Despite his nickname, which they say describes the size of his heart, Mr Chaplin is unused to the limelight and is wondering what to do about an offer from a casting agency to list him for advertising acting roles.
Mr Chaplin, aged 45 and from the King Country, moved to Melbourne about 15 years ago and relies on trams to get to his job as a race-day controller for Australian betting organisation Tabcorp.
But he stands at just 128cm (4ft 2 1/2in), meaning ticket-machine coin slots are out of his reach, forcing him to rely on the kindness of strangers to feed in his money.
Although most are ready to oblige, he once gave his fare to youngsters who made off with the cash.
And one morning in March, he was unable to find anybody to help, so he completed the 10-minute trip on the Yarra tram without a ticket and was caught by an inspector at the other end.
The official refused an offer by Mr Chaplin to pay the fare at that late stage, and filed a report instead which led to a fine of A$150 ($161) from Victoria's Department of Infrastructure.
"I showed him the correct money but he was not very considerate," said Mr Chaplin, who initially appealed against the fine without success.
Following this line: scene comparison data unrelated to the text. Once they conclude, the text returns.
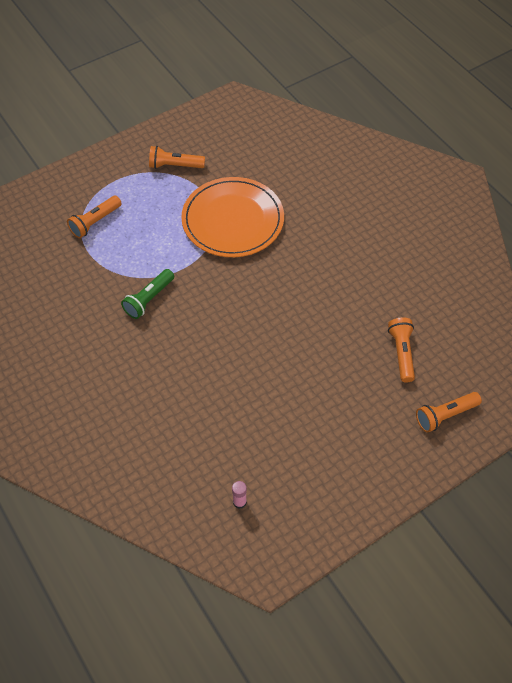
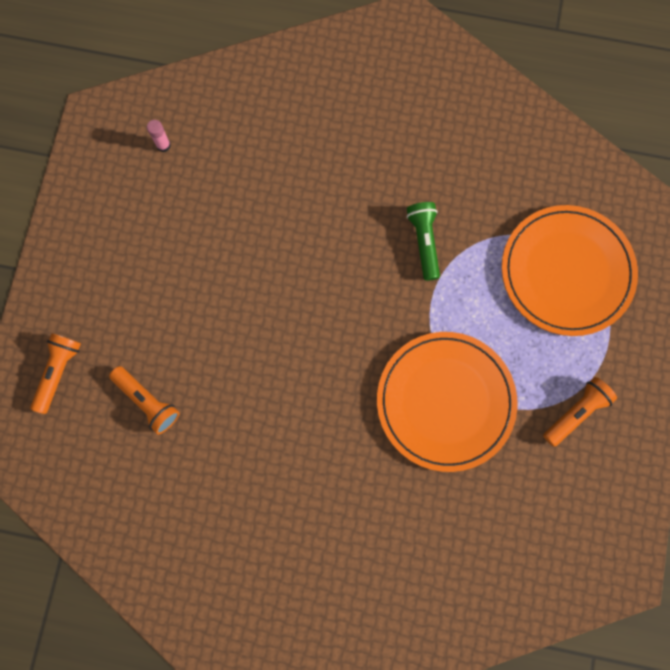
camera: 135 degrees right, 20 degrees up
(95, 222) = (566, 272): orange flashlight -> orange plate

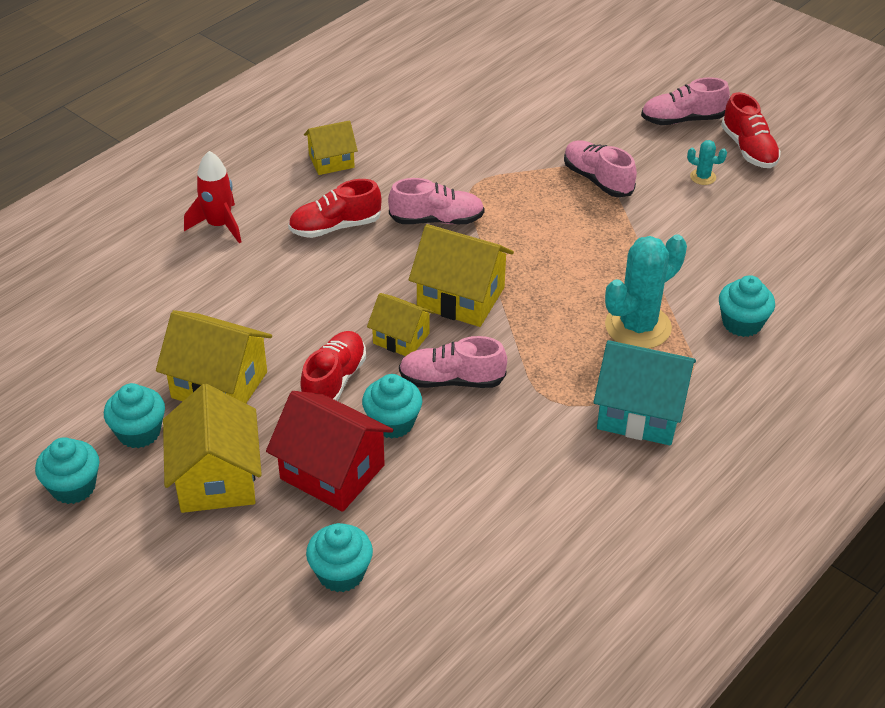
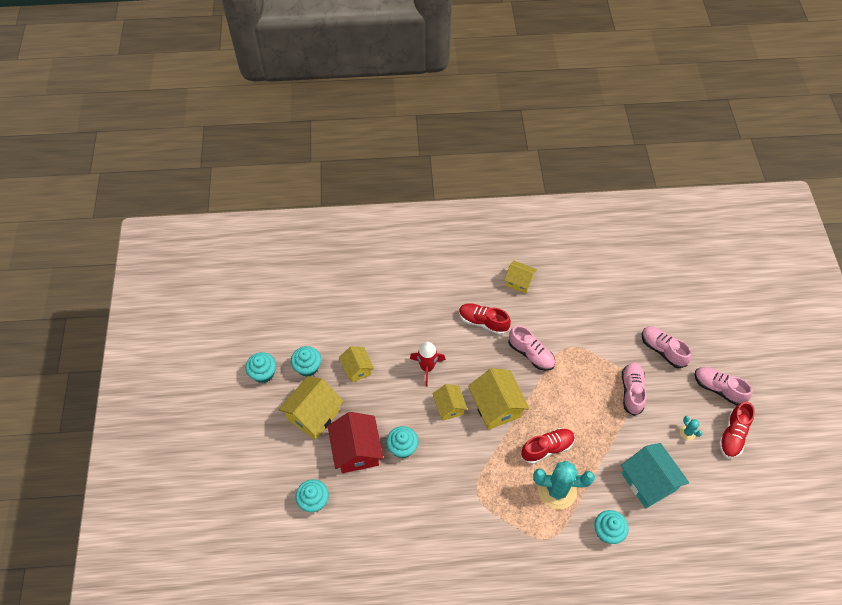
camera: 45 degrees right, 15 degrees up
(219, 225) = (436, 282): red rocket -> red rocket (427, 367)
(219, 385) = (357, 369): yellow house -> yellow house, size x0.61
(334, 381) = (401, 406): red shoe -> red shoe (547, 448)
(451, 380) = (447, 447): pink shoe -> pink shoe (662, 350)
(640, 413) = (507, 536): turquoise house -> turquoise house (648, 482)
It was only after his plight reached public attention this week, sparking an outcry, that the Victorian Minister of Transport, Peter Bachelor, announced the department had reviewed the case and would cancel the fine.
Mr Bachelor said that although people must know they could not ride on public transport for free, inspectors had an obligation to help people with special needs to buy tickets.
The man of the moment is now being feted by friends and strangers with offers of free tram tickets and drinks at his local pub, the Rising Sun, above which he lives in a flat in the suburb of Richmond.
A friend and fellow New Zealander, who made the case public but wants to be known only as Phil, said Mr Chaplin was a humble and self-effacing man who would not normally want a big fuss.
"But he's pretty determined, even though life's a struggle for him," the friend said.
Asked about Mr Chaplin's nickname, he said he was a little man with "a giant heart."
The friend also disclosed that a casting agency had approached him, wanting to put Mr Chaplin on its books for acting roles in advertisements.
Mr Chaplin, a son of a farming family from Owhango near Taumarunui, said he did not know what to make of that but he accepted a suggestion by the Weekend Herald that his moustache may lend him a passing resemblance to American actor Tom Selleck.
Although his victory has been hailed by the Short-Statured People of Australia, which is annoyed at the difficulties its members face trying to use a range of machines including cash dispensers, he denies setting out to make a political point.
"I got off, that's the main thing," he said. "I just like to get around and do my own thing - I just do my own thing as if I was a normal person."
That includes watching sports, particularly rugby and league, which means his victory celebrations will continue tonight at a barbecue at Phil's house for the Lions versus NZ Maori tussle in Hamilton.